One of the city’s true treasures is taking a break.

I miss it already.

The Detroit Film Theatre, which normally runs a summer season, will be dark until September. This has nothing to do with cutbacks to city-owned entities.

Workers will be repairing the area in and around the theater, which is part of the Detroit Institute of Arts.

That was the word from the stage before this weekend’s movies.

DFT founder and director Elliot Wilhelm wasn’t available, so I’ll have to praise his decades-old program myself.

Week after week, season after season, year after year, the film theatre quietly exists as an oasis of culture, bringing works to Detroit that are interesting, diverse and, often, challenging. These are not cookie-cutter films. Most of them do not have Hollywood endings. In fact, some of the movies I’ve seen there put the endings where the beginning usually are in most movies.

But that adventure is part of the fun of the DFT. The difference between the DFT and a suburban multiplex is like vacationing at a quiet, seaside village and spending time at Disneyworld.

This past winter and fall season there were films from the U.S., France, Italy, Portugal, Germany, Iran, Russia and Germany. One focused on the Maldives.

There was a Chaplin film – “The Gold Rush,” and a German film, “World on a Wire,” about an alternative universe that had elements of “The Matrix.” But “World on a Wire” came out in 1973.

Wilhelm also showed some documentaries about Detroit this past season that were hugely popular. One, which compared Detroit and Lodz, Poland, totally sold out. People got mad because they couldn’t get in. Lodz, Poland!

I’ve attended DFT films since Year One. I can think back on dozens of amazing evenings there, though I’m still mildly freaked out by a Japanese movie I saw in the 1970s in which the girlfriend knifes her boyfriend in a delicate part of his anatomy.

For the past two weekends, one of the films playing the DFT was “Monsieur Lazhar,” a Canadian about an Algerian immigrant who takes over a grade school class in Montreal after the regular teacher commits suicide – in the classroom, before the students had arrived that morning.
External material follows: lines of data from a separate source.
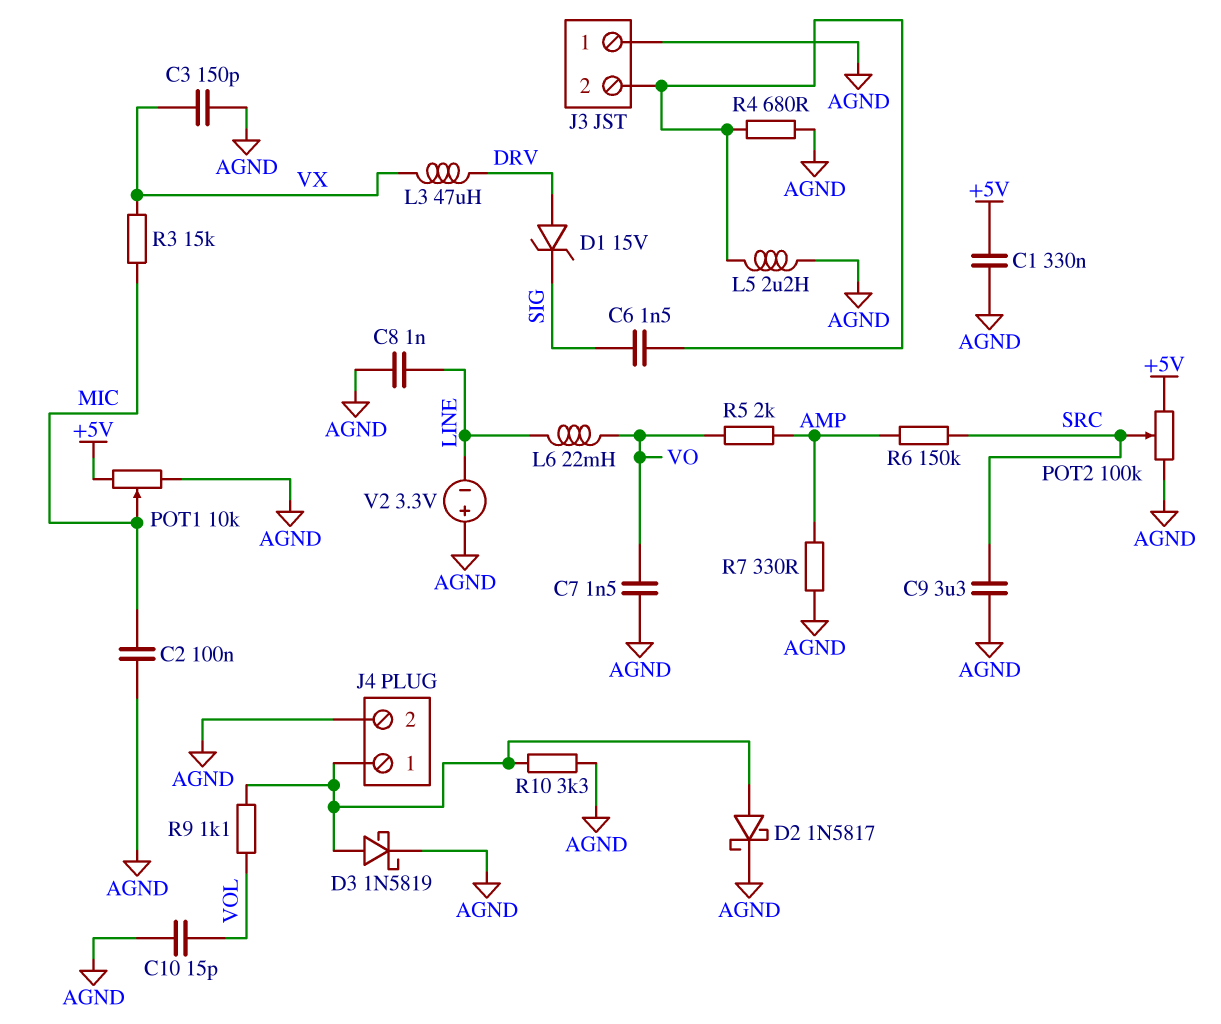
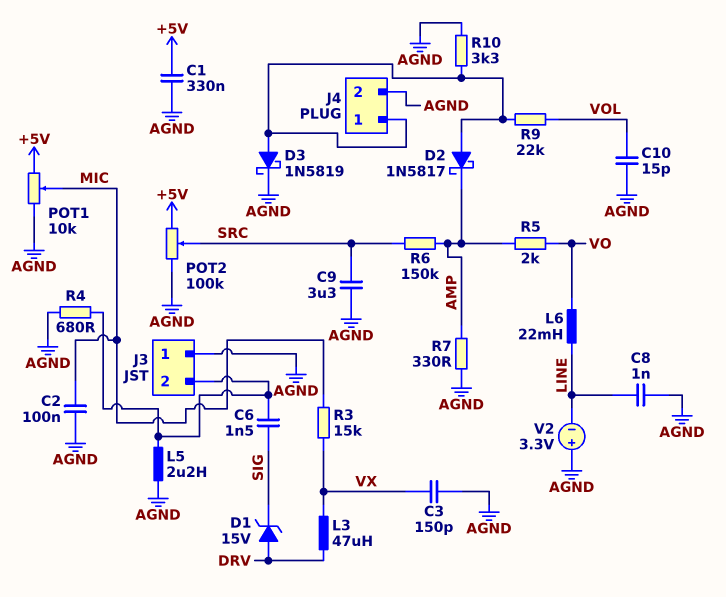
C7: 1.5nF (AGND, VO) -> none
D2: schottky 1N5817 (A J4/1, K AGND) -> schottky 1N5817 (A J4/1, K AMP)
R9: 1.1k (J4/1, VOL) -> 22k (J4/1, VOL)

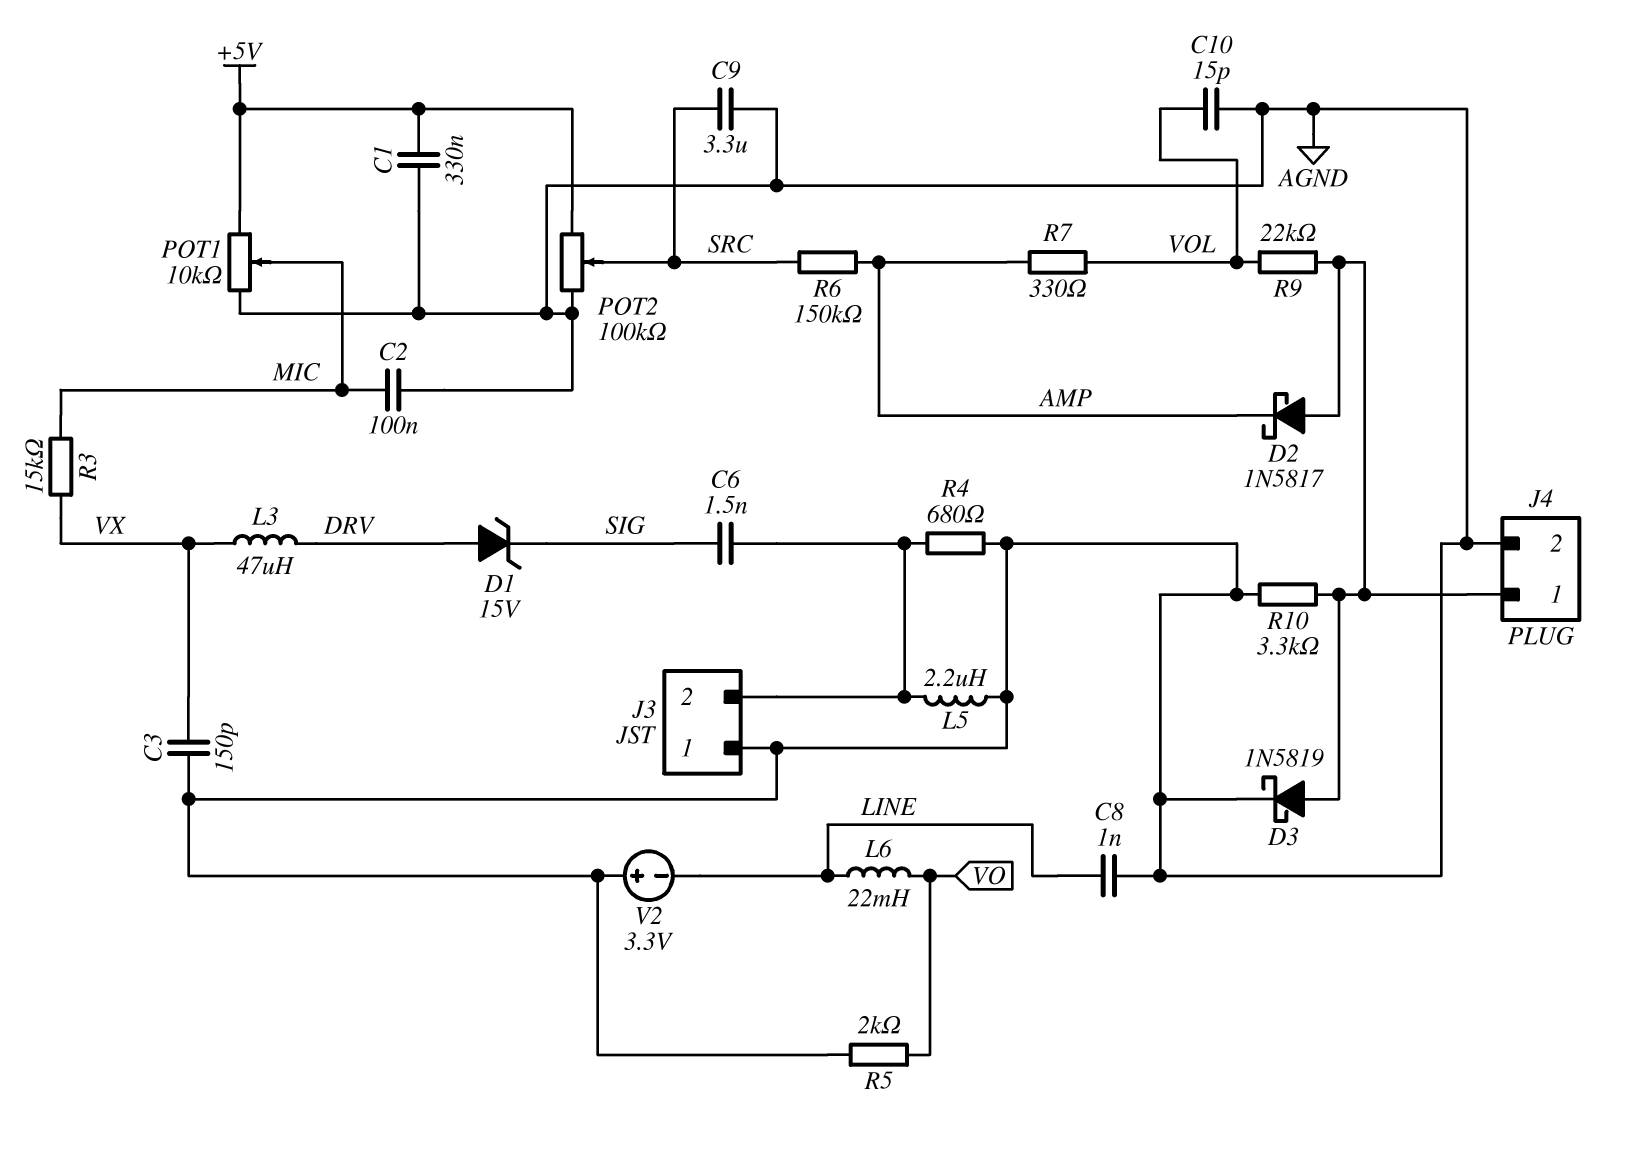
R5: 2k (AMP, VO) -> 2k (AGND, VO)
R7: 330 (AGND, AMP) -> 330 (AMP, VOL)

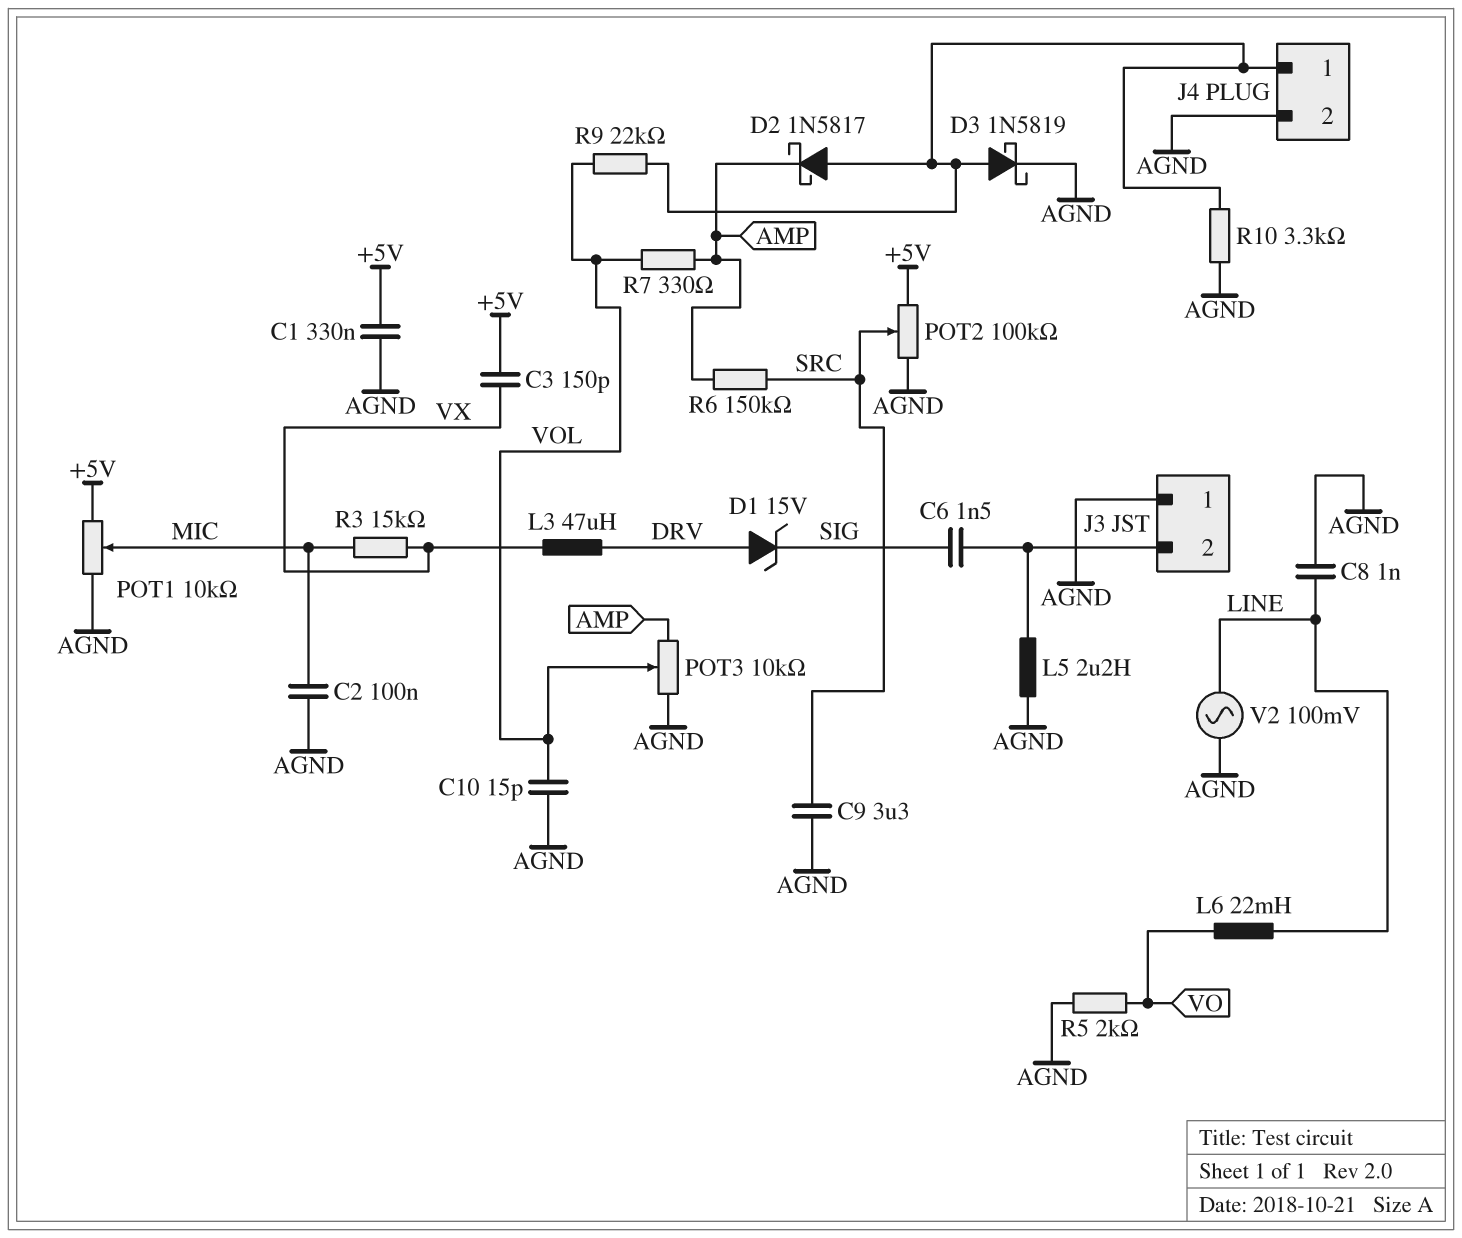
C3: 150pF (AGND, VX) -> 150pF (+5V, VX)
POT3: none -> 10k (AGND, AMP, wiper VOL)
R4: 680 (AGND, J3/2) -> none
V2: 3.3V (plus AGND, minus LINE) -> AC 100mV (AGND, LINE)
It deals with the 12- and 13-year-old kids working out their grief and coming to love this strange dude from North Africa, as we watch Mr. Lazhar working out his anguish from the terrorist murder of his wife and children back home.

The performances are exquisite, and the last moments, when Lazhar reads a fable he wrote as he is about to leave the children, were one of the most bittersweet scenes I have ever seen on a screen. I get choked up writing about it three days later.

With such decorative touches as fancy tiles, grillwork and ornate plaster, the theatre itself – and the Crystal Gallery café on the mezzanine – are works of art themselves.

We were told the repairs will fix the marble staircase, the erratic restrooms and some windows. Great.

One word comes to mind as we contemplate a new and improved DFT: Bravo.